После бойни: как в русскоязычной поэзии переосмыслялась военная травма

19 мая 2022 в 18:25
Фото: Л.Громов/ТАСС
Мы поговорили с книжным журналистом Эдуардом Лукояновым о квинтэссенции отчаяния: неподцензурной поэзии, переосмысляющей опыт исторической травмы. Над такими материалами стоило бы ставить триггер ворнинг, но мы не будем этого делать.
Эдуард Лукоянов

книжный журналист

Необходимое предуведомление

— Сейчас ведется много праздных бесед об утешительной функции искусства в целом и литературы в частности.

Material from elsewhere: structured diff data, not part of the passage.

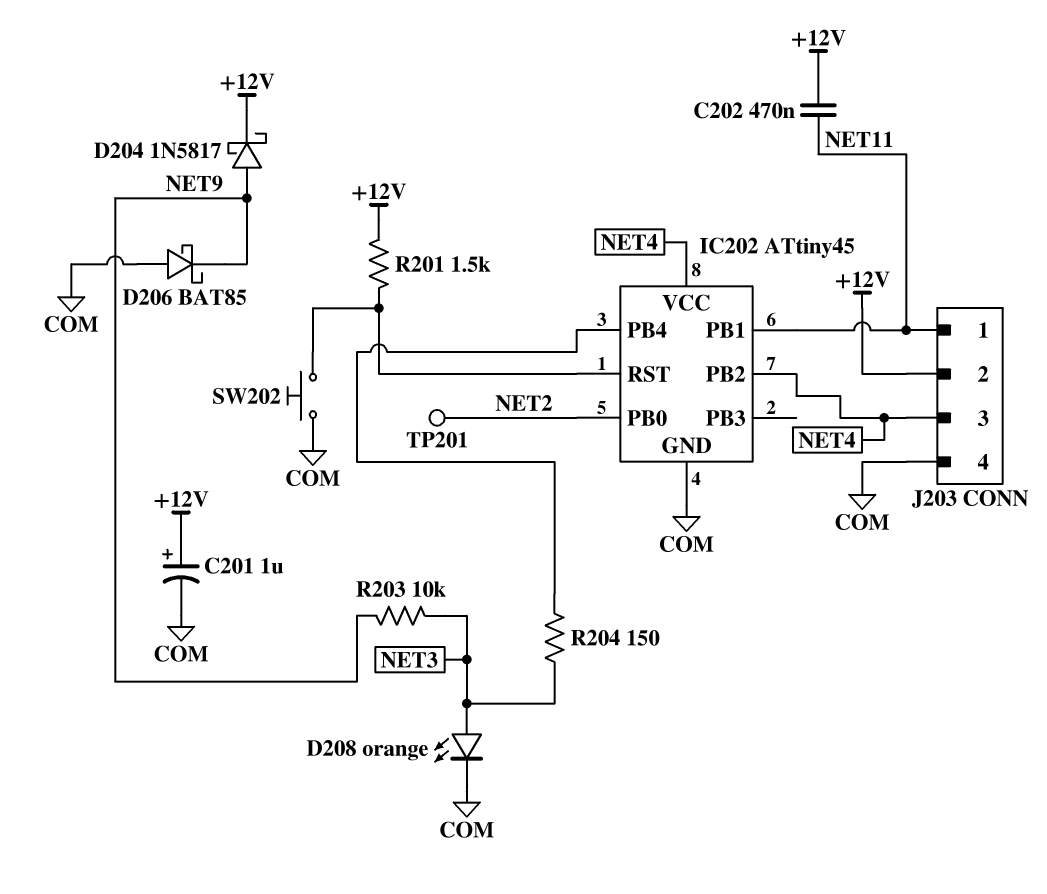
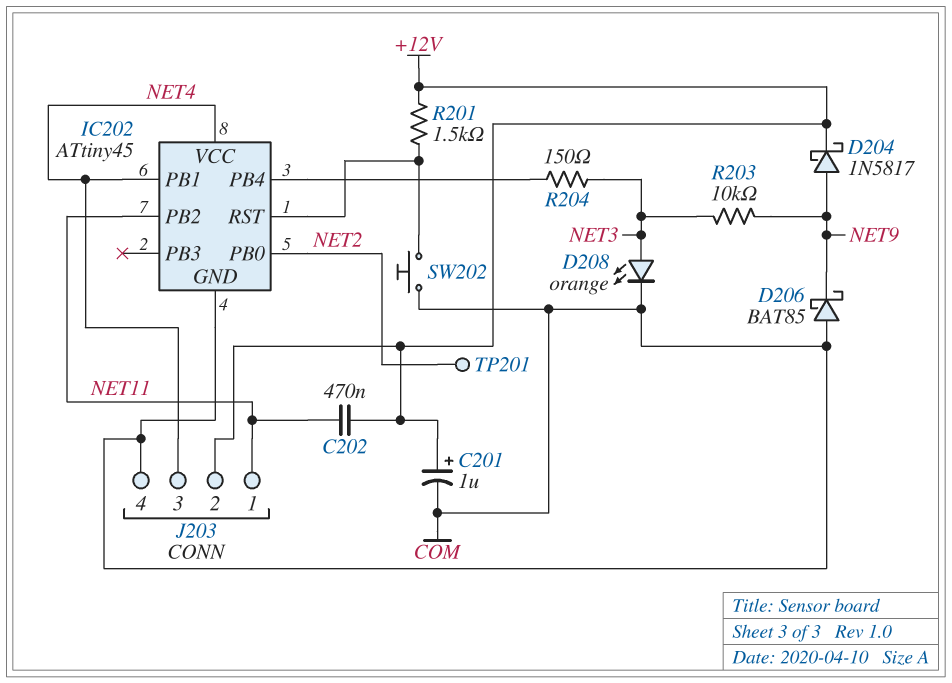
IC202 pin PB1: NET11 -> NET4
IC202 pin PB2: NET4 -> NET11

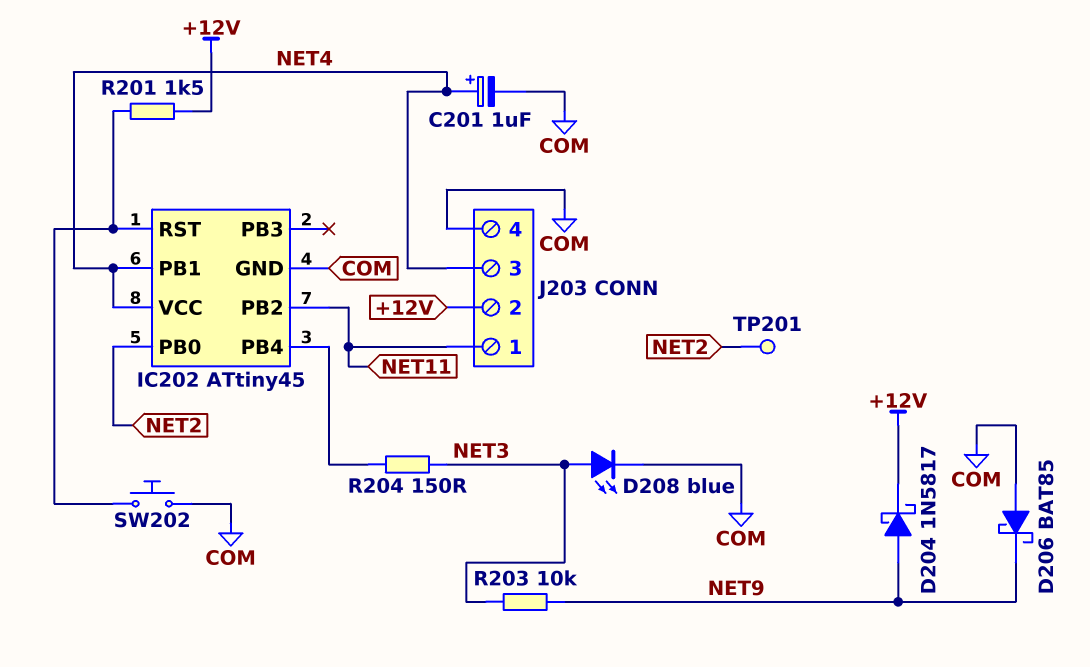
C201: 1uF (plus +12V, minus COM) -> 1uF (plus NET4, minus COM)
C202: 470nF (+12V, NET11) -> none
D208: LED orange (A NET3, K COM) -> LED blue (A NET3, K COM)

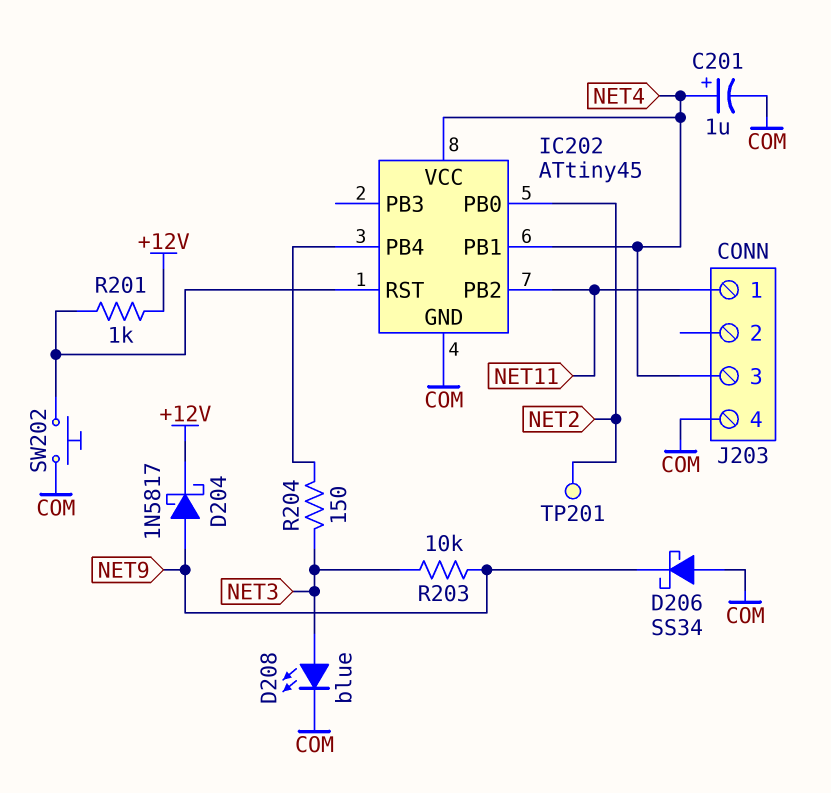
D206: schottky BAT85 (A COM, K NET9) -> schottky SS34 (A COM, K NET9)
J203 pin 2: +12V -> none
R201: 1.5k (+12V, IC202/RST) -> 1k (+12V, IC202/RST)

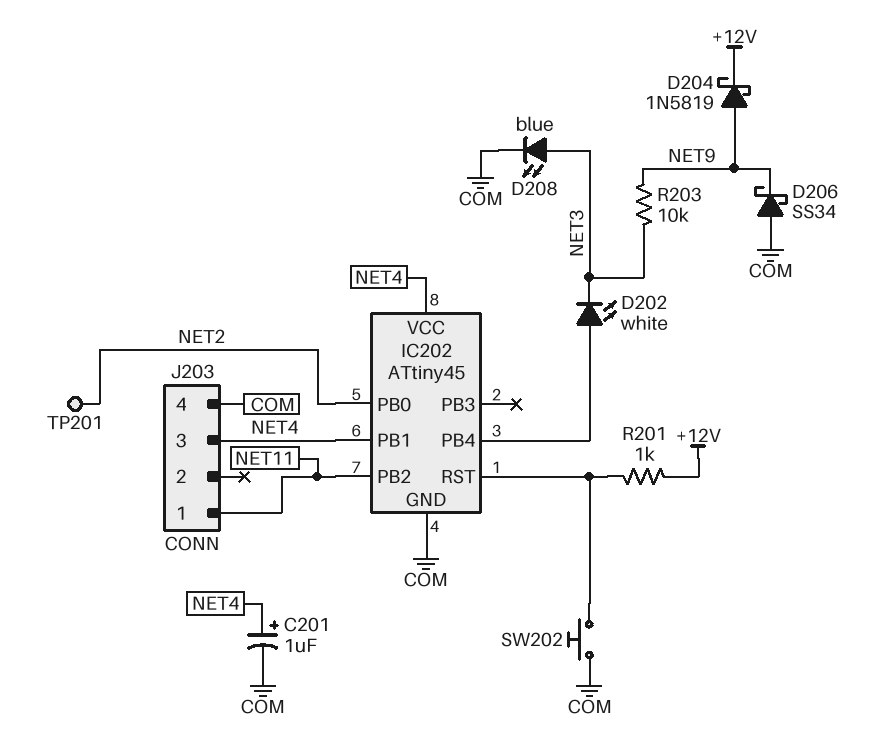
D202: none -> LED white (A IC202/PB4, K NET3)
D204: schottky 1N5817 (A NET9, K +12V) -> schottky 1N5819 (A NET9, K +12V)
R204: 150 (IC202/PB4, NET3) -> none

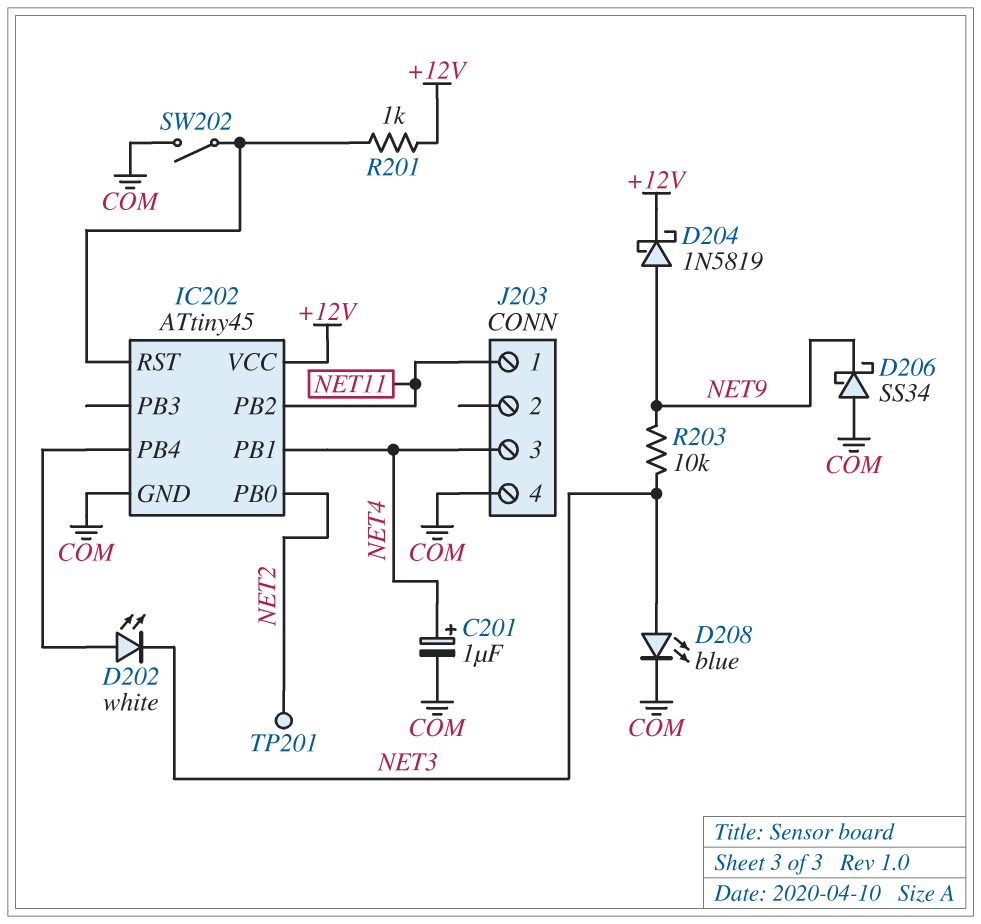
IC202 pin VCC: NET4 -> +12V
SW202: button (COM, IC202/RST) -> switch (COM, IC202/RST)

Но как человек, профессионально работающий в том числе и с художественными текстами, я раз за разом убеждаюсь в том, что искусство, к сожалению, особенно охотно и продуктивно передает наиболее разрушительные образы и идеи. Но также я верю в то, что даже поэзия в лучших своих проявлениях становится формой диалога между людьми, и ее внимательный слушатель будет вознагражден качественно новым опытом. Этот опыт необязательно будет утешительным.

Авторы, о которых идет речь, выбраны по одному объединяющему принципу: они работали (а один из них продолжает работать) с исторической травмой осознанно, на интеллектуальном, а не аффективном уровне. Надеюсь, их произведения помогут кому‑то оценить свое состояние прямо сейчас, когда катастрофа отчетливо зияет из каждого окна (дома или браузера).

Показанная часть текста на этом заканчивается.